The narrative momentum in Twisters just sputters. I will give it credit that Chung’s film, with its side-plots about an evil real-estate developer and Kate’s estranged relationship with her mom (Maura Tierney, charming but wasted), is actively straining for more. For beauty and truth and all of those things that the residents of the Moulin Rouge were after. Chung and his DP Dan Mindel (who’s lensed both Star Wars and Star Trek films recently) really luxuriate in the beauty of the expansive center of this country—the amber waves of grain absolutely shimmer. You can feel the love of nature that Chung centered Minari around, here trying to elbow its way into this great big disaster movie, as a necessary equal and opposite to that very thing’s simultaneous destructive power.
But it’s ultimately odd and unwieldy, and that’s before you even get into the fact that the film refuses to say the words “Climate Change” at any point. Twisters is about ten minutes longer than the 1996 film, but it feels a full half an hour too long, repeating as it does realizations and character beats and stuttering around a formless structure for much of its middle section. It really does prove itself to be a textbook example of how rigorously, even dumbly, assembling a screenplay can do some movies wonders. What is “movie magic” for if not to give your movie a perfect five acts, one building right upon the other, delivering us to our big climax like clockwork gangbusters? That string of Dorothys, numbered aggressively one through five upon their sides, were story-telling genius, truth be told.

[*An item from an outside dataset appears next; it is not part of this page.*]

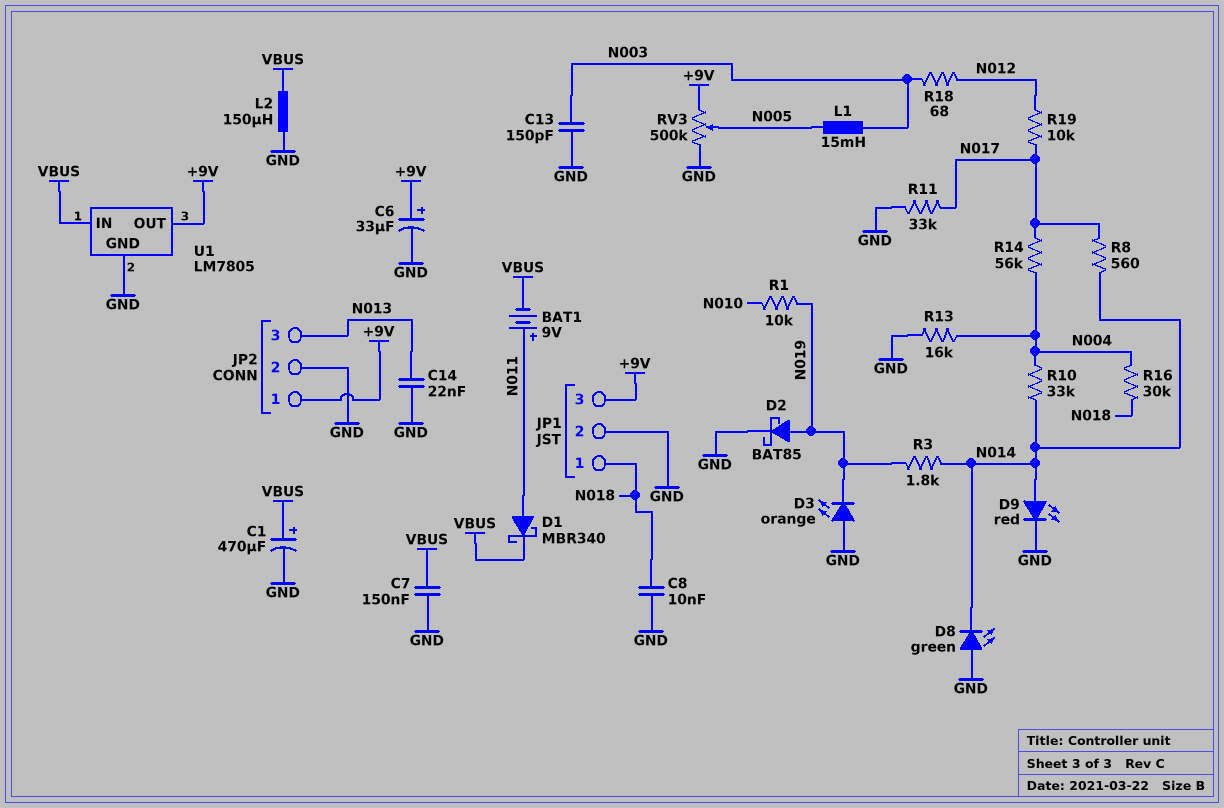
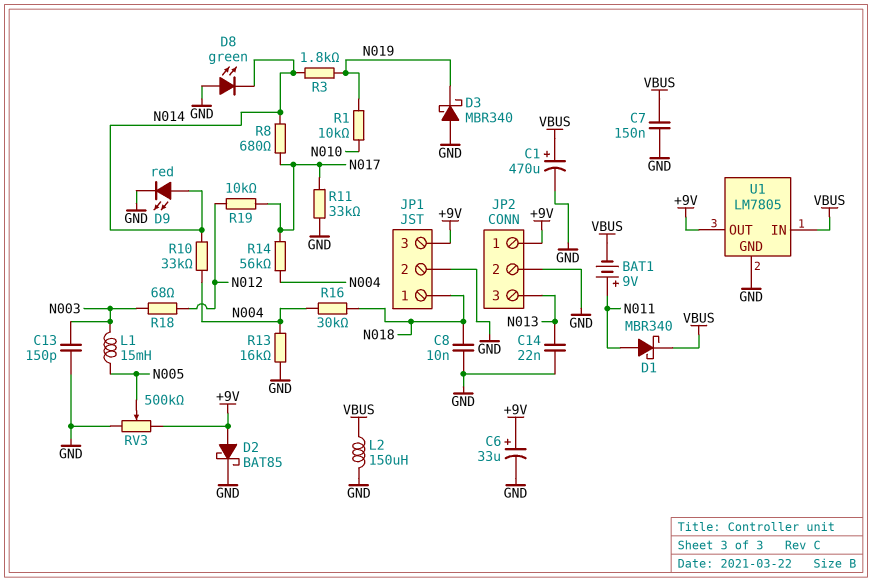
D2: schottky BAT85 (A N019, K GND) -> schottky BAT85 (A +9V, K GND)
D3: LED orange (A GND, K N019) -> schottky MBR340 (A GND, K N019)
R8: 560 (N014, N017) -> 680 (N014, N017)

Still, Twisters is pretty fun, loaded up as it is with super likable and pretty folks. And the advancement in special effects in those twenty-eight years is certainly on display—when the big suckers start a’suckin’ the suckin’ don’t suck, as they say. But I don’t foresee myself popping this one in for a comfort re-watch as often as I still do the 1996 film. Its stabs at silliness are somewhat strained, usually a spin on something the earlier film did better. There’s a chicken gag here that isn’t even a pale shadow of the original “We got cows” master class. Remember that? We were once a proper country, and we had cows.